- Within the range of 0 to 30, to say the number that is 10 more than any given number.
Counting in tens is introduced when children are comfortable with counting in ones and identifying a number that is one more/less than a given number. The reason that tens is taught next is because of the simple pattern that it forms in our decimal number system. Whichever number you start with, and whichever direction you count in, the numbers form a clear pattern which children find easy to identify:
0, 10, 20, 30, 40, 50 3, 13, 23, 33, 43, 53
78, 68, 58, 48, 38, 2891, 81, 71, 61, 51, 41
Children begin by reciting the multiples of ten from 0 to 50 or even 100 if they have a good grasp of number. They then move on to reciting this backwards. Young children learn to rote count very easily and it is surprising how quickly they pick this up.
When children are able to count forwards and backwards in tens, a 100 square is used to demonstrate the pattern.

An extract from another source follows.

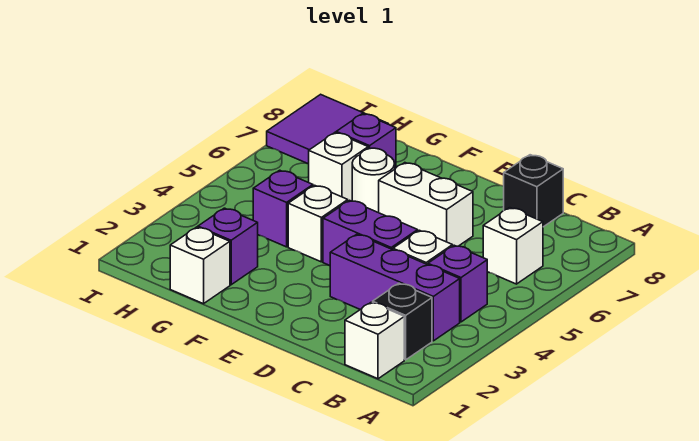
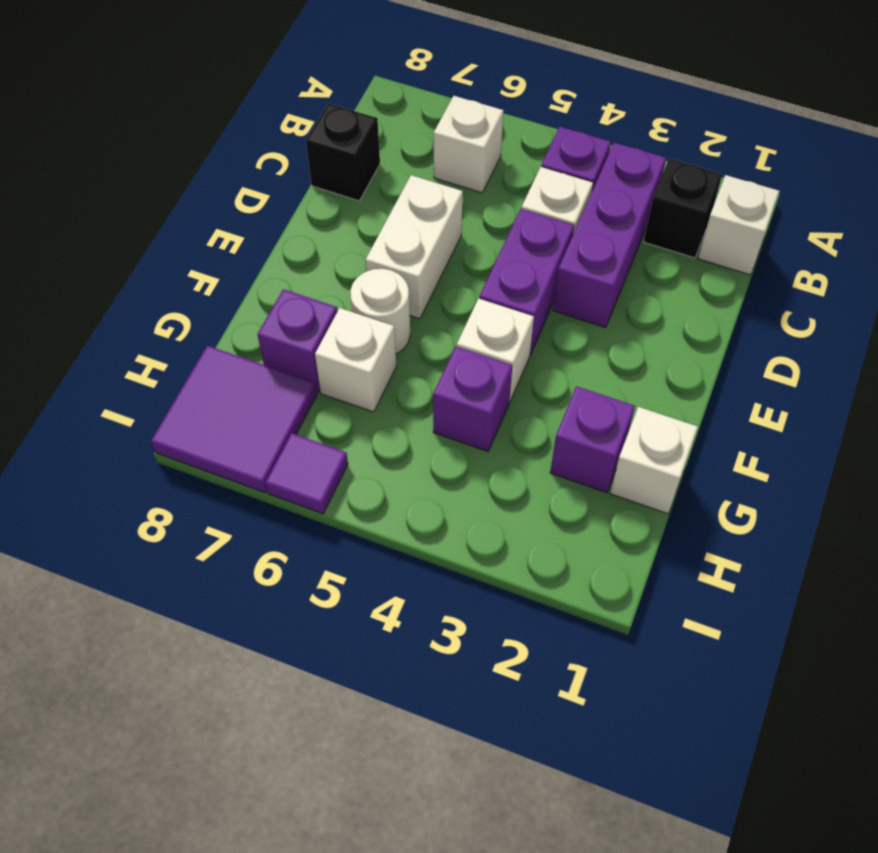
none -> purple tile I6 level 1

This pattern can then be used on the 100 square to count forwards and backwards in tens from any number.
The next step is to use their knowledge of counting in tens to perform addition and subtraction. Your child can use the 100 square until they gain more confidence in identifying numbers that are ten more or less than any given number.
In the future this knowledge can be extended to adding and subtracting other multiples of ten, e.g. 20 or 50.